As ordered reported by the House Committee on the Budget on April 3, 2019
H.R. 2021 would revise the caps on appropriations for fiscal years 2020 and 2021 to allow for higher amounts of funding than is permitted under current-law caps and budget enforcement procedures. The bill also would change the amounts by which caps could be increased by limiting adjustments to the discretionary caps for overseas contingency operations (OCO—for military and diplomatic activities in Afghanistan and elsewhere) and adding new adjustments for certain appropriations for tax enforcement and to pay expenses for the 2020 census.
H.R. 2021 also would revise the Congressional budget process concerning the adoption of a fiscal year 2020 budget resolution. This change would not, by itself, have a direct budgetary effect, but it could influence Congressional decisionmaking about budget-related legislation in 2020 and future years.
Enacting the bill would not affect direct spending or revenues, and it would not change authorizations of appropriations.
Changes to the Caps on Spending Subject to Appropriation
Most discretionary funding is limited by caps on annual appropriations originally specified in the Budget Control Act of 2011 and modified by subsequent legislation. Under current law, separate caps apply to discretionary defense and nondefense funding through 2021. The revisions proposed under H.R. 2021 would increase the limits in 2020 for each category by $87.8 billion. The next year, limits would increase by $90.0 billion for defense funding and by $91.5 billion for nondefense funding. The bill also would permit limited increases in the caps on funding for the Internal Revenue Service’s tax enforcement efforts and for the cost of conducting the 2020 census.
H.R. 2021 also would limit the cap adjustment for OCO funding to $69.0 billion for defense funding and $8.0 billion for nondefense funding. Current law does not limit such adjustments.
CBO estimates that the net increase in caps on discretionary funding would amount to $360.8 billion: $181.9 billion in 2020 and $178.9 billion in 2021. Assuming appropriations at those increased amounts, outlays would increase by $349.1 billion over the 2020-2024 period.
How the Proposed Caps Compare With Those Under Current Law
The caps established by the Budget Control Act of 2011, including the subsequent reductions that act required, are projected to total $1,119 billion in 2020 and $1,145 billion in 2021. The caps can be adjusted upward when appropriations are provided for certain purposes, however. Specifically, unlimited adjustments can be made for budget authority for OCO and emergency requirements. Current law also allows for limited adjustments for funding for disaster relief and for certain program integrity initiatives.
CBO estimates that under current law, caps on discretionary funding for defense programs—including the allowable adjustments for OCO funding—will be $646.6 billion in 2020 and $662.1 billion in 2021. Caps on nondefense funding, after accounting for allowable adjustments to the caps, will be $567.2 billion in 2020 and $579.0 billion for 2021.

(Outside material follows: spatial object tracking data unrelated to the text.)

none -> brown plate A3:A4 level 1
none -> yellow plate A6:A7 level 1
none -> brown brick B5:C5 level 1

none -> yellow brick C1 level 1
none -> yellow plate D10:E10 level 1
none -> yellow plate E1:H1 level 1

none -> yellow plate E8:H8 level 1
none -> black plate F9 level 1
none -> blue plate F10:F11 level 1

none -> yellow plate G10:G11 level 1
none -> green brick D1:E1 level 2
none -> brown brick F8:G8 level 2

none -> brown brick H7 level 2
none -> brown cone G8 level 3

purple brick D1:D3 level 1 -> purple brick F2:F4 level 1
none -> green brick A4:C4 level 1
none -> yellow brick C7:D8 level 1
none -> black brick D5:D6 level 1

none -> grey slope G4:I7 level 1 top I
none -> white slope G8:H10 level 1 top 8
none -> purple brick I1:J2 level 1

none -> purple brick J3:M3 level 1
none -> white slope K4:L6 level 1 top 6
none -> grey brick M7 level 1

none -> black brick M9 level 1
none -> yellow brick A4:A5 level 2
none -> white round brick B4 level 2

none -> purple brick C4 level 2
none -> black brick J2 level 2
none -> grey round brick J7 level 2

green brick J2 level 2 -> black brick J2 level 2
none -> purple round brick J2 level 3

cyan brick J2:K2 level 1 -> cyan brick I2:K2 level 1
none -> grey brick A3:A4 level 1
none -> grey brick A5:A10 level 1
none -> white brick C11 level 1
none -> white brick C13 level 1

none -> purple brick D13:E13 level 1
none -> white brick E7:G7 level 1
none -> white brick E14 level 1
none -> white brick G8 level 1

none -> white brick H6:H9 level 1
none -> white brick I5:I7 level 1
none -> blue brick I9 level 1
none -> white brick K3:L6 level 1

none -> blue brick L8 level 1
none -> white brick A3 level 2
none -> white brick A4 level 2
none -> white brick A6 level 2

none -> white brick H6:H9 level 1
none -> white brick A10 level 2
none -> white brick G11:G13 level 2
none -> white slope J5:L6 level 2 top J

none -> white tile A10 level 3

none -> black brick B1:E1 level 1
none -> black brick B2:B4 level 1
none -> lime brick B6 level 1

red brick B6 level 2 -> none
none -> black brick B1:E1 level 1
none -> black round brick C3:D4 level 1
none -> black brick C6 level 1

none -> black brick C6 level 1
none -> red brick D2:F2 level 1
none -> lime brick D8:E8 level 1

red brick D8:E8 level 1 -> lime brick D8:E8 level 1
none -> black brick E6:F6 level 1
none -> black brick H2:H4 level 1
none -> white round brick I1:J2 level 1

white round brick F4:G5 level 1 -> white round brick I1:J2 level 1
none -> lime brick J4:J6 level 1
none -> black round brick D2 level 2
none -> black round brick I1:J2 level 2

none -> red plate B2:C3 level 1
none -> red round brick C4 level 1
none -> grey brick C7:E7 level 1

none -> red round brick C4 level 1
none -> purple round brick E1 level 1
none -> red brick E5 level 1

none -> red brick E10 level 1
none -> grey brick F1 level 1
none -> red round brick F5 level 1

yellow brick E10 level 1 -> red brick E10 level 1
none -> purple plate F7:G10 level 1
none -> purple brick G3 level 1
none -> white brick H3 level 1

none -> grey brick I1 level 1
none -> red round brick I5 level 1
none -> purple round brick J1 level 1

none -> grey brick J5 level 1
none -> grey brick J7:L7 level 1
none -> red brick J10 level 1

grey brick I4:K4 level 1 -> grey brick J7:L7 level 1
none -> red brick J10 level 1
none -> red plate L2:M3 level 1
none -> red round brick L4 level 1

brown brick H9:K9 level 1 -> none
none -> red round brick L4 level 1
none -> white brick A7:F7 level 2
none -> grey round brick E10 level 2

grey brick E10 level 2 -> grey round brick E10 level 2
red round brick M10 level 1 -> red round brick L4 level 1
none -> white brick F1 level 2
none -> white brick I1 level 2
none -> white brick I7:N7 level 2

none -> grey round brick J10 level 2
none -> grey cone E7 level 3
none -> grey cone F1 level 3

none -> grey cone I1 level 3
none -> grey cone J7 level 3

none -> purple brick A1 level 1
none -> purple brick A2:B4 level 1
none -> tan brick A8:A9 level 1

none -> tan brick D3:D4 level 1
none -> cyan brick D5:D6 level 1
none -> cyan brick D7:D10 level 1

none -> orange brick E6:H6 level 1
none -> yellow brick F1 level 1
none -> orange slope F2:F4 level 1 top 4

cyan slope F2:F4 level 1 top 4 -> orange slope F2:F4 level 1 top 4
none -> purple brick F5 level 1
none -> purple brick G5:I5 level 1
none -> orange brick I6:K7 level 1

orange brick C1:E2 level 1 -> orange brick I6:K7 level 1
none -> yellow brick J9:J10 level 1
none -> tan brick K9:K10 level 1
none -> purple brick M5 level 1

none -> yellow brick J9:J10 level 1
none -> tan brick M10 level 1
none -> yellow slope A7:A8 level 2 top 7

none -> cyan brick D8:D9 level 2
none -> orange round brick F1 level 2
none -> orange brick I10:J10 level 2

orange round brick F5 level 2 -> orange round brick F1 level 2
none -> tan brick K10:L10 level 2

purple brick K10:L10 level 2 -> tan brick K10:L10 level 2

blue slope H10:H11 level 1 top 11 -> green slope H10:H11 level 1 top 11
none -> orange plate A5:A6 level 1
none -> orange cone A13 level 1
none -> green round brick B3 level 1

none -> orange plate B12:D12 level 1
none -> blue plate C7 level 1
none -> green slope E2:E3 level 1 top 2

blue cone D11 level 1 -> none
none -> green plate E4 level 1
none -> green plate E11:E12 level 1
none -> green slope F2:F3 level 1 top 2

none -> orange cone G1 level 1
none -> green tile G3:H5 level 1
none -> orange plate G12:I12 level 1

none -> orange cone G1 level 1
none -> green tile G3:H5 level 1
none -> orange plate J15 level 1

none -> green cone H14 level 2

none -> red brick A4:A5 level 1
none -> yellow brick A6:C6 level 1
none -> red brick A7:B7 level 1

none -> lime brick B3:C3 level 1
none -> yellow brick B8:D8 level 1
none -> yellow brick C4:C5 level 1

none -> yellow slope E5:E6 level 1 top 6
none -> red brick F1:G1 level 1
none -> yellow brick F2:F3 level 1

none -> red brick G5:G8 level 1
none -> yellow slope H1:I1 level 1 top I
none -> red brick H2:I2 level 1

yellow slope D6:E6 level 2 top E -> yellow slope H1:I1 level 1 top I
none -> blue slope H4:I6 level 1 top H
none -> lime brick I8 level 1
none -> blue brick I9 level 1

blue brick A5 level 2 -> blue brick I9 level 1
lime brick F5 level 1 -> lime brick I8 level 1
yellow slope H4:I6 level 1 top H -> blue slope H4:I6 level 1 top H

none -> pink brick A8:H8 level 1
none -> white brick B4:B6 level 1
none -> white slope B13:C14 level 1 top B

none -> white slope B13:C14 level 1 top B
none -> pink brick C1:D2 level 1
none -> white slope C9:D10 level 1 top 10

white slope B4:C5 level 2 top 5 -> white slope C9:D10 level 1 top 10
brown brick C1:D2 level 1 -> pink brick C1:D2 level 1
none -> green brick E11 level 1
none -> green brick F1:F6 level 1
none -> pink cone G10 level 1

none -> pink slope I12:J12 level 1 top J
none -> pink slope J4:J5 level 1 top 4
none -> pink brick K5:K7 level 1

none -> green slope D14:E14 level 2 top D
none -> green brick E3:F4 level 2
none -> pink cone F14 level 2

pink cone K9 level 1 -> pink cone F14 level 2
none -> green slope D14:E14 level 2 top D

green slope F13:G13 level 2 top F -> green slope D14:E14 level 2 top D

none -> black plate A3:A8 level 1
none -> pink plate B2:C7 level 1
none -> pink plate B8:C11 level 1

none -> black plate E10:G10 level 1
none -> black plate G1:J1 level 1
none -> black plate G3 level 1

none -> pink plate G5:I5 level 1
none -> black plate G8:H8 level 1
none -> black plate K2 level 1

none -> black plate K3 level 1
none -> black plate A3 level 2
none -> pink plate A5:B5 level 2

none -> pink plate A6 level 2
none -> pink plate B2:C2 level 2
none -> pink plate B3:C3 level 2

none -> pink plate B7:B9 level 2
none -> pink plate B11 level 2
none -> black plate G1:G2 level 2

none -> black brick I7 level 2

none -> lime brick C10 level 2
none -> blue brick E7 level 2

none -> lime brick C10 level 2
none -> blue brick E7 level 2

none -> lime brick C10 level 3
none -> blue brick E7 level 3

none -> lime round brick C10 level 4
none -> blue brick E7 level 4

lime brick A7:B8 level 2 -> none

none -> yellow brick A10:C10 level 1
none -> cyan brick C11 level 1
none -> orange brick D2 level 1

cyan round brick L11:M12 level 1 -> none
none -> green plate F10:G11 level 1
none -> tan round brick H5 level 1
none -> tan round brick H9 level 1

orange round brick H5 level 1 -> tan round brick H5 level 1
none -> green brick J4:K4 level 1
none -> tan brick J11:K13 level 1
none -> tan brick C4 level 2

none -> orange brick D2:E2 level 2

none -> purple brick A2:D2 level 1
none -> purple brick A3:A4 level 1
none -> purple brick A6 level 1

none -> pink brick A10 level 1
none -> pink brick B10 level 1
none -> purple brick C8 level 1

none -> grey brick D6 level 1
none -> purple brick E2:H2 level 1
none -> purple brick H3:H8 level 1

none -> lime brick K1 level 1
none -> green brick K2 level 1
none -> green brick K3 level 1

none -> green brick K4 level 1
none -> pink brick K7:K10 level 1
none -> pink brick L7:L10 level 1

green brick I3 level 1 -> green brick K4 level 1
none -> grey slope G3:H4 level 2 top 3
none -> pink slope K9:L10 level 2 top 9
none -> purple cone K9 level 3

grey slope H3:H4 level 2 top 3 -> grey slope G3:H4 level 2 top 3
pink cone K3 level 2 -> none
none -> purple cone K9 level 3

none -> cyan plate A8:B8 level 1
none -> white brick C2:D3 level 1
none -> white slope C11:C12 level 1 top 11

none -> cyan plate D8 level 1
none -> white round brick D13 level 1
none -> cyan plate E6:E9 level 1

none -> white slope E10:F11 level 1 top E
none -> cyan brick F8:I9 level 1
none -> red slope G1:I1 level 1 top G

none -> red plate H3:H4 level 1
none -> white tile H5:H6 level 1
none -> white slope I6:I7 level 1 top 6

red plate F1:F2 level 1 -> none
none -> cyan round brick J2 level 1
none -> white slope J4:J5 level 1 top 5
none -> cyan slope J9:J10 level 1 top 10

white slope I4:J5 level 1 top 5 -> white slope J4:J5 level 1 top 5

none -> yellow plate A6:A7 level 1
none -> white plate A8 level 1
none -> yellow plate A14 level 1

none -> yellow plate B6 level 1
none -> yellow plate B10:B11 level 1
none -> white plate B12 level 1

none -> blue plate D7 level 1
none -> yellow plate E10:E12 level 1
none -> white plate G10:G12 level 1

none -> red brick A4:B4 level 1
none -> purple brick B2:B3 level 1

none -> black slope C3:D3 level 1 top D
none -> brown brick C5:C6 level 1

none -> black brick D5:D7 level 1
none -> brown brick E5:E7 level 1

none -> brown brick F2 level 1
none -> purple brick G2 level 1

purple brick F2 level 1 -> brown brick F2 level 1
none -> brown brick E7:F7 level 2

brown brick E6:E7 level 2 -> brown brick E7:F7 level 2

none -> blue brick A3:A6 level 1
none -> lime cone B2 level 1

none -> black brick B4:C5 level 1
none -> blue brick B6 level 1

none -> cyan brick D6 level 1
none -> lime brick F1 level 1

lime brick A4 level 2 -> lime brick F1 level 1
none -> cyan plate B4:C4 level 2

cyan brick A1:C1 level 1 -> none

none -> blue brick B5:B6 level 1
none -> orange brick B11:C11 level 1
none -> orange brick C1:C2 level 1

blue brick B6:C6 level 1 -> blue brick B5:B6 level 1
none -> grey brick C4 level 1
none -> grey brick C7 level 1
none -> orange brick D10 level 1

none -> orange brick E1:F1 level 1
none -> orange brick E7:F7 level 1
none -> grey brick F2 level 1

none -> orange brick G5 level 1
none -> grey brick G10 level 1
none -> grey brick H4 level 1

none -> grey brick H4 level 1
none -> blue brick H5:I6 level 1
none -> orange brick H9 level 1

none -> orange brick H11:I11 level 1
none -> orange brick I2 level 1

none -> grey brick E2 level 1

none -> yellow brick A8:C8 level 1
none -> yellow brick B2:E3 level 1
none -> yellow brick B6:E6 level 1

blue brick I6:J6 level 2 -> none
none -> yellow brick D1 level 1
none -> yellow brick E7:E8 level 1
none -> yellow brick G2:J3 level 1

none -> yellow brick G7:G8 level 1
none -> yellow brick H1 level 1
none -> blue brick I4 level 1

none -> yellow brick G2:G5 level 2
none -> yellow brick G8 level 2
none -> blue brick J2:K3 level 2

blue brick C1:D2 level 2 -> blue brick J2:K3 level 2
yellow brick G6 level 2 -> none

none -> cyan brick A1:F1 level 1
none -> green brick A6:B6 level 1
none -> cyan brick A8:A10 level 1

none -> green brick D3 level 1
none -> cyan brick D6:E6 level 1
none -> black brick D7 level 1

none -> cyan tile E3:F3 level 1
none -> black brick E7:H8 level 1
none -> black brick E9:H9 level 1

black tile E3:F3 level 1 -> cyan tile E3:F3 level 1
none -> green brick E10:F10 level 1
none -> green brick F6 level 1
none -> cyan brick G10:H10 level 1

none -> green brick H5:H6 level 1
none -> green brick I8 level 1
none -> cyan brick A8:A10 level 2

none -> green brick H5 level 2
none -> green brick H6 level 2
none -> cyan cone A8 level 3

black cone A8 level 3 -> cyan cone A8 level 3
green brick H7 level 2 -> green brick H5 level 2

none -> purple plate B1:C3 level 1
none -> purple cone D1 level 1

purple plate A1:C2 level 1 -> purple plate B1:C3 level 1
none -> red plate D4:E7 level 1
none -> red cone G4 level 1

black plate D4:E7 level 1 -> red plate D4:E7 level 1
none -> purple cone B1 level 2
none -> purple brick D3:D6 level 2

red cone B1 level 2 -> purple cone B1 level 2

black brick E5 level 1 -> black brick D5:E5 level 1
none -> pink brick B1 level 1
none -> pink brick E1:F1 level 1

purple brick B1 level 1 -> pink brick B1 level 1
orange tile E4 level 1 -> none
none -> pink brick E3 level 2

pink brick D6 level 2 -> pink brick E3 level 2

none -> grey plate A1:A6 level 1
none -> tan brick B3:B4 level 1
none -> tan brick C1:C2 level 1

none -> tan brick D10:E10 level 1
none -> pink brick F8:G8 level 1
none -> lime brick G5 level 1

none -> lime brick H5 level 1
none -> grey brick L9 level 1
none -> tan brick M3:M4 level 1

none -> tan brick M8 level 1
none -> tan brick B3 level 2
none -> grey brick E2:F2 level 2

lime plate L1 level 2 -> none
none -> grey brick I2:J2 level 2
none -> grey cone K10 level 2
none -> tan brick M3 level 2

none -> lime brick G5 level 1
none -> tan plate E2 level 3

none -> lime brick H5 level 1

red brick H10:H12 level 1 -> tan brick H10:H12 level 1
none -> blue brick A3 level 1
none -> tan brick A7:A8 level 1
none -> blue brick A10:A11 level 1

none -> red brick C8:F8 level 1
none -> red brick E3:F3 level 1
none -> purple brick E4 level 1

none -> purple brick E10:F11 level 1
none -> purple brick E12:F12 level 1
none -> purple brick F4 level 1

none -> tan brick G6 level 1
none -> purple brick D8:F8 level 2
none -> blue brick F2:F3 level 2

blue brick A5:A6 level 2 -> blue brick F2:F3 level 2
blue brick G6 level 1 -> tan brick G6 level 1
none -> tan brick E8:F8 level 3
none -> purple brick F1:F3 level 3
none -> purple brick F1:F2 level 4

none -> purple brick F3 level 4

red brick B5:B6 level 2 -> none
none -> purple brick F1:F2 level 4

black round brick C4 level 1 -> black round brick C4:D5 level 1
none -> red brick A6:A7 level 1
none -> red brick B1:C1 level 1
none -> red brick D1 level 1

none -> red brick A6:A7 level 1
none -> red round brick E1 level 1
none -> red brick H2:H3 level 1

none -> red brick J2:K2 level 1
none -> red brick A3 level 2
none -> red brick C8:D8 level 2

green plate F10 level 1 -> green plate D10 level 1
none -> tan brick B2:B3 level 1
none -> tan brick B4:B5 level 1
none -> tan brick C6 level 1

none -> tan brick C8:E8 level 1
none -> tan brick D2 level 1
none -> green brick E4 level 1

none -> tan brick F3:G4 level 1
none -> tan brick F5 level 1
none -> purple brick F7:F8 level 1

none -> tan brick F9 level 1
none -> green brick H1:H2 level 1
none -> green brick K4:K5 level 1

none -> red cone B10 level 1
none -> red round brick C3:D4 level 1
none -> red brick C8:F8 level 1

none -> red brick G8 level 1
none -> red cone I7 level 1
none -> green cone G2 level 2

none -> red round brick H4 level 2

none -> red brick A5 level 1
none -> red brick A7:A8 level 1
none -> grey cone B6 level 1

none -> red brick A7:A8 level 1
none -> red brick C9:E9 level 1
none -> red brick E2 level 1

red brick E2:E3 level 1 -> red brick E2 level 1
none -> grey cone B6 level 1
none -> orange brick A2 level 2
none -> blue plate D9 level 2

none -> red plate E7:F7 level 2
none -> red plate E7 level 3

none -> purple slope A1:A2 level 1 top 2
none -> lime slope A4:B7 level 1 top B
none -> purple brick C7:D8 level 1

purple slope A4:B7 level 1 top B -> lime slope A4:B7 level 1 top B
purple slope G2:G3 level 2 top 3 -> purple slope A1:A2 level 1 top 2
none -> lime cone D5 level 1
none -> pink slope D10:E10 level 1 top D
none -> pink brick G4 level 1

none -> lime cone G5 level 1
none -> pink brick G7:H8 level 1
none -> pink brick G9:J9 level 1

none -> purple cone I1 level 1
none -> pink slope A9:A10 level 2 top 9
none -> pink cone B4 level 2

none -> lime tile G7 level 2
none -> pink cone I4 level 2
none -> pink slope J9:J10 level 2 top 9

Although enacting the bill would have no direct budgetary effects, the revised caps would allow appropriators to provide $360.8 billion more in discretionary funding in 2020 and 2021 than they could under current law. Limits on defense funding would increase by $86.4 billion in 2020 and by $87.0 billion in 2021. Limits on nondefense funding would increase by $95.5 billion in 2020 and by $91.9 billion in 2021.